Tout autour du péage, le face-à-face avec des supporteurs parisiens se déroule. Eux sont équipés de clubs de golf, de perches télescopiques, de barres de fer, de battes de baseball, de chaines de vélo... Avec des mortiers d’artifice, ils visent un groupe pendant 40 secondes. C’est long! Certains utilisent même des barres de chantier qui trainent. Celadure bien 45 minutes. De notre côté, nous sommes à mains nues. Nous n’avons aucune arme par destination. Nous pensons que la vidéo surveillance du péage le confirmera.

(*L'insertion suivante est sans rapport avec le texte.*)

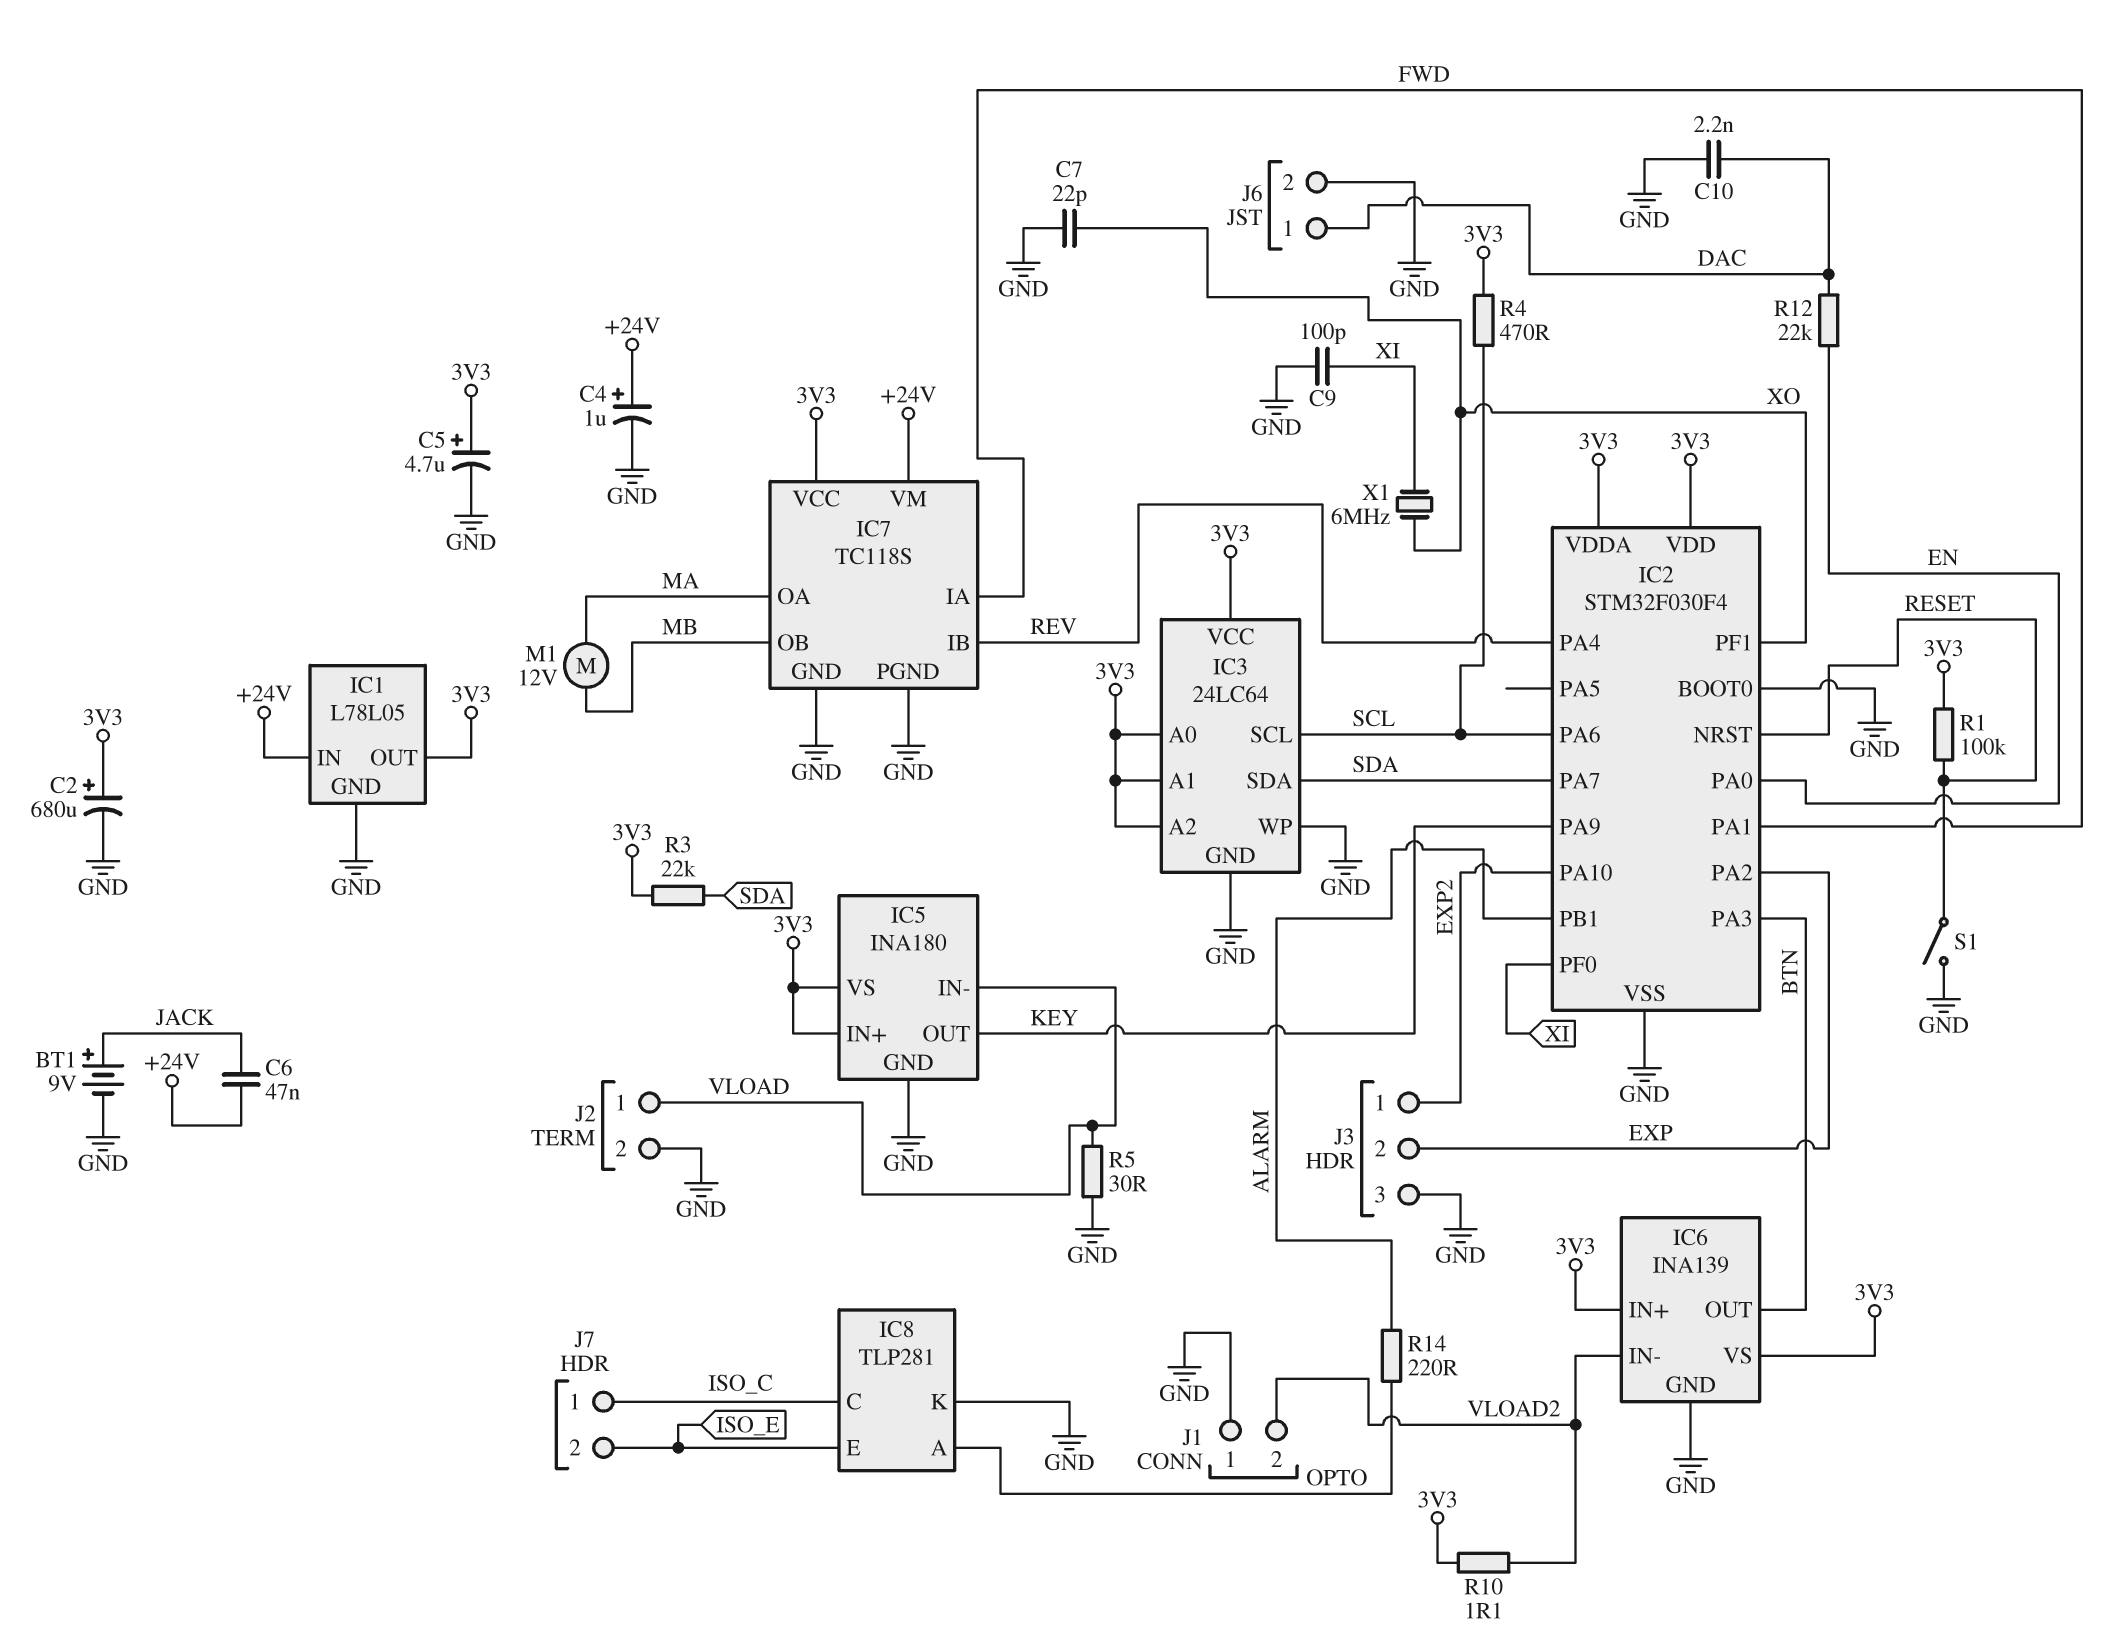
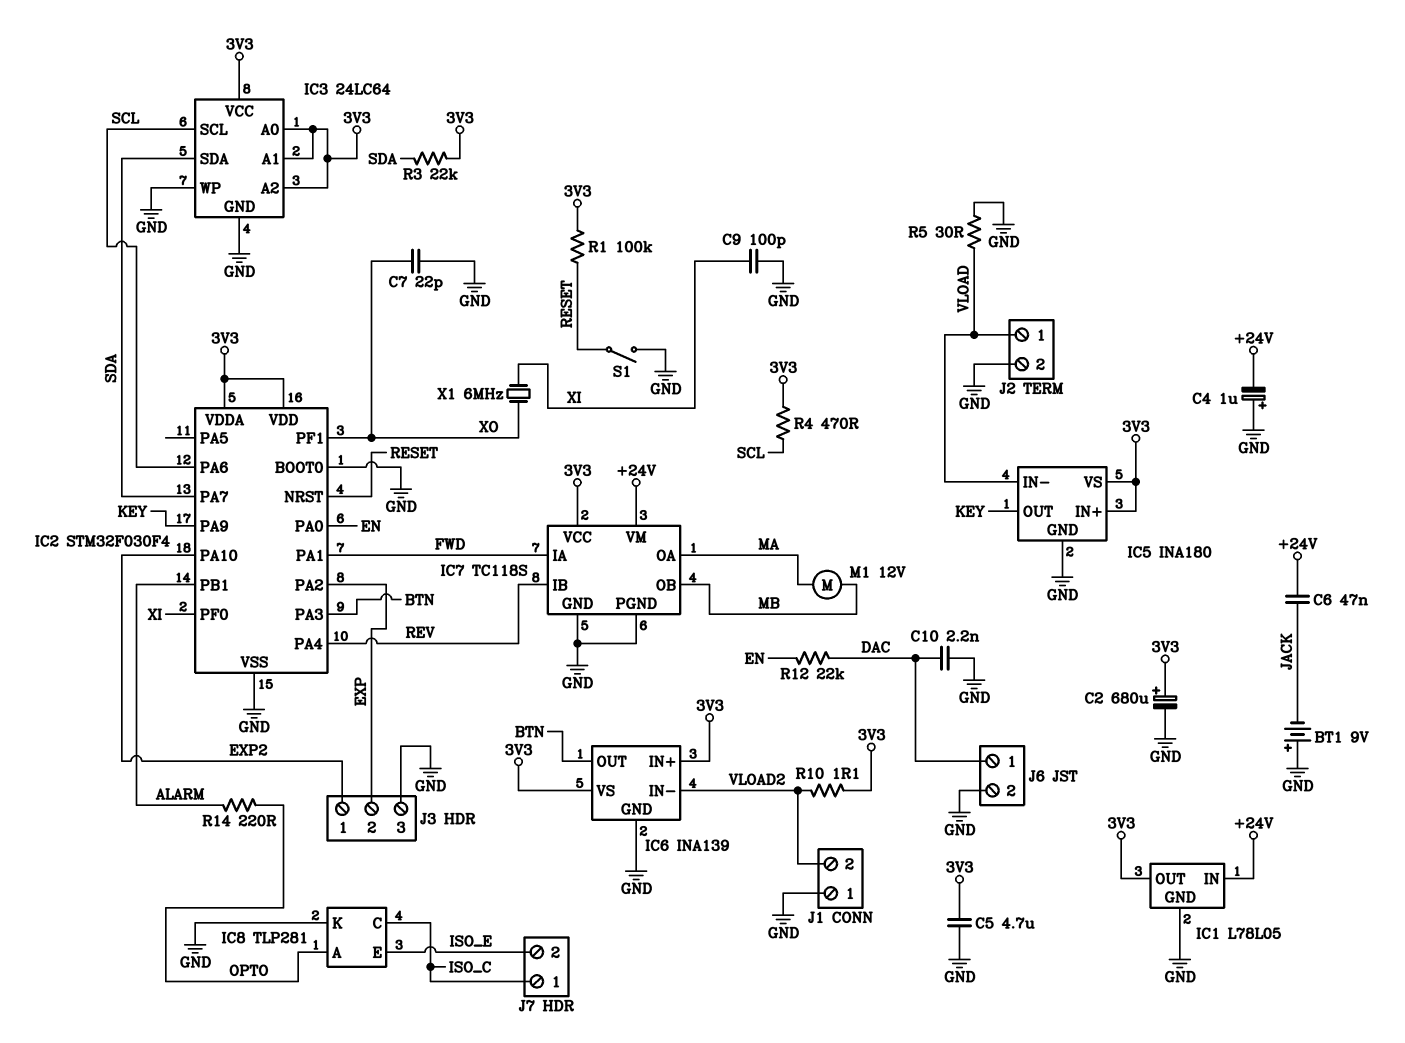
BT1: 9V (plus JACK, minus GND) -> 9V (plus GND, minus JACK)
C4: 1uF (plus +24V, minus GND) -> 1uF (plus GND, minus +24V)
C5: 4.7uF (plus 3V3, minus GND) -> 4.7uF (3V3, GND)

Quand certains se battent en mode 'défense', d’autres cadres aident à diriger les femmes et les enfants derrière les voitures de police. Puis dans une barraque de chantier. Et plusieurs vont se réfugier dans un bureau-guichet à côté de l’autoroute qui était ouvert. Ils s’y barricadent. Enfin, des forces de l’ordre arrivent en renfort. Quant à nos bus 'abandonnés', ils sont pillés et les affaires personnelles sont volées comme des papiers, des clés de maison, des effets personnels... Quant aux mamans, elles soignent des blessés et réconfortent les jeunes enfants dont certains pleurent et paniquent. J’ai entendu une jeune ado dire: 'Mais Maman, c’est cela la guerre civile?'"

Après le retour au calme

"Une fois le calme revenu, les bus des familles de joueurs, qui sont déjà à Lille, font office de taxi pour ramener les supporteurs, dont les bus sont endommagés, au péage pour les conduire. Ils roulent au mieux à 25km/h avec une escorte conséquente cette fois-ci, ils mettent dont du temps pour arriver au stade. Certains arrivent à la mi-temps, d’autres à la 55e et certains arrivent dans le temps additionnel. Après le match, sur les sept bus initiaux partis de Lyon le matin, seuls deux sont utilisables. Il faut donc en remplacer cinq. Sur réquisition de la préfecture des Hauts-de-France, quatre nous ramèneront à Lyon. Il n’y a pas de place pour tout le monde. Certains restent sur Lille pour prendre le premier train le lendemain. Tous les autres bus de supporteurs lyonnais (Virage sud, Rouge et Bleus…) devront attendre que les autocars 'remplaçants' arrivent. Soit près de trois heures après la fin du match. Le cortège des bus démarrent enfin à 2h du matin. Certains arrivent à 10h30 à Lyon-Bron quand d’autres arrivent à destination peu avant midi. Ce lundi matin encore, ceux qui ont fait ce déplacement sont traumatisés. D’ailleurs, l’information a rapidement circulé qu’une cellule psychologique allait être mise en place par les Bad Gones, dont les cadres ont passé la soirée du dimanche à prendre des nouvelles d’un maximum de personnes. Mais nous avons vraiment le sentiment d’être tombés dans un guet-apens. C’est ce qu’il me restera de cette soirée et de ce déplacement. Nous n’avons pas apprécié de voir les supporteurs parisiens se pavaner avec les affaires personnelles et autres sur les réseaux sociaux. Cela ajoute beaucoup de colère et d’amertume après coup."